As aulas tiveram lugar em salas normais e na sala do projecto MINERVA da escola, que dispunha de cinco computadores e foi equipada com mais três cedidos por uma empresa de equipamentos informáticos, expressamente para desenvolver o projecto.

Foi usado um guião de utilização da folha de cálculo com um resumo dos comandos essenciais e opções a usar na construção de gráficos; um modelo para a elaboração dos relatórios escritos de cada uma das tarefas desenvolvidas com o computador, contendo os critérios de avaliação desses trabalhos; uma disquete para a gravação do trabalho (atribuída a cada grupo); retroprojector e fichas de trabalho.

 

Ambiente de aprendizagem e modo de trabalho dos alunos

 

A turma é em geral participativa mas revela discrepâncias entre a participação nas aulas e as classificações obtidas em provas de avaliação. Na generalidade, os alunos revelam um espírito curioso e interessado por aquilo que se passa à sua volta e trabalham habitualmente em grupo na aula de Matemática. Na opinião da professora, eles trabalham bem nas actividades especificamente propostas para a realização em grupo e funcionam de uma forma natural aos pares.
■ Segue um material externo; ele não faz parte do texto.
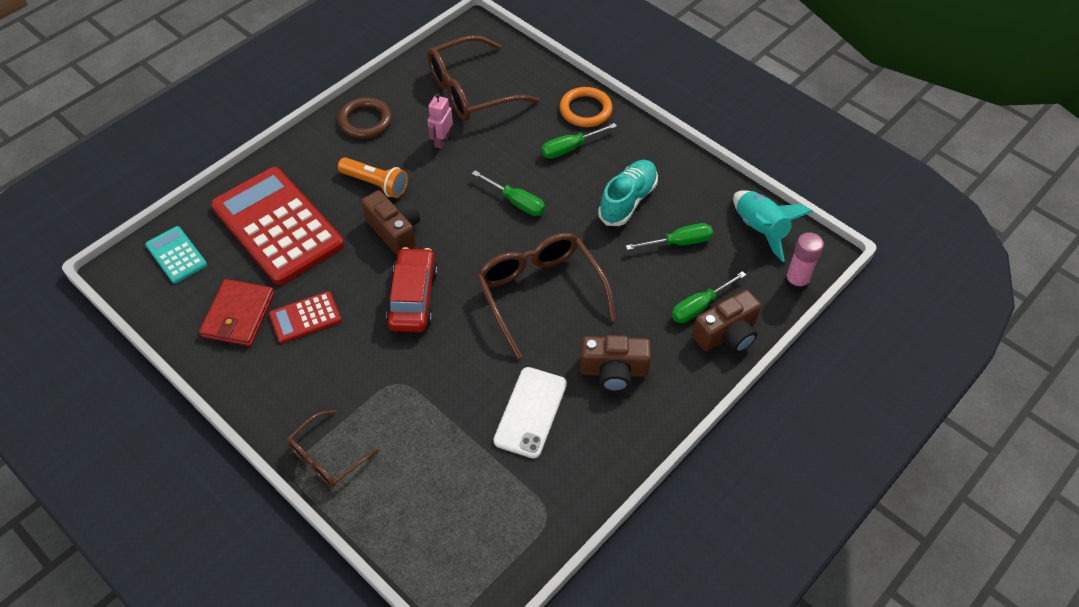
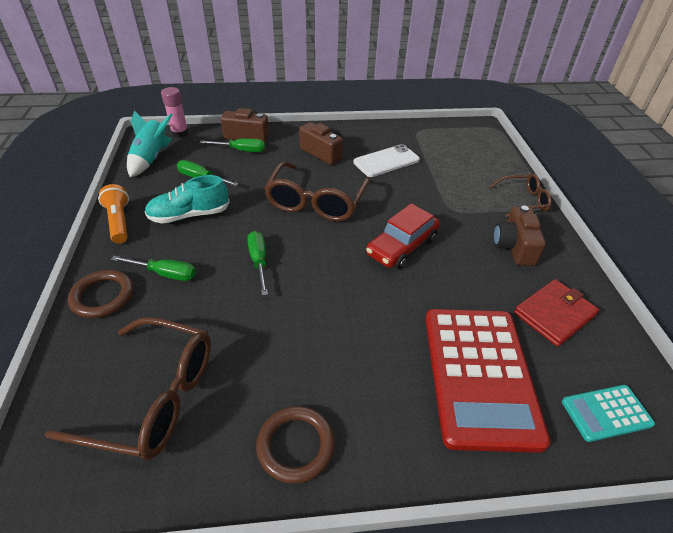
camera: 140 degrees left, 10 degrees down
(176, 255) = (606, 413): turquoise calculator -> turquoise calculator turned 75 degrees clockwise
(305, 317) = (495, 280): red calculator -> none
(376, 184) = (352, 355): orange flashlight -> orange flashlight (119, 222)
(395, 231) = (373, 300): brown camera -> brown camera (514, 247)
(441, 140) = (249, 357): pink robot -> none
(585, 110) = (103, 296): orange ring -> brown ring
A tarefa foi realizada em grupos heterogéneos de 2 ou de 4 alunos formados espontaneamente por estes.

 

Conteúdo matemático e situação de aprendizagem

 

O conteúdo matemático a que se refere esta actividade é a aplicação de conceitos e relações referentes às razões trigonométricas de um ângulo agudo, de ângulos complementares e dos ângulos de 30º, 45º e 60º, a situações da vida real, estando também presentes conceitos de geometria relativos a sólidos e suas áreas e volumes.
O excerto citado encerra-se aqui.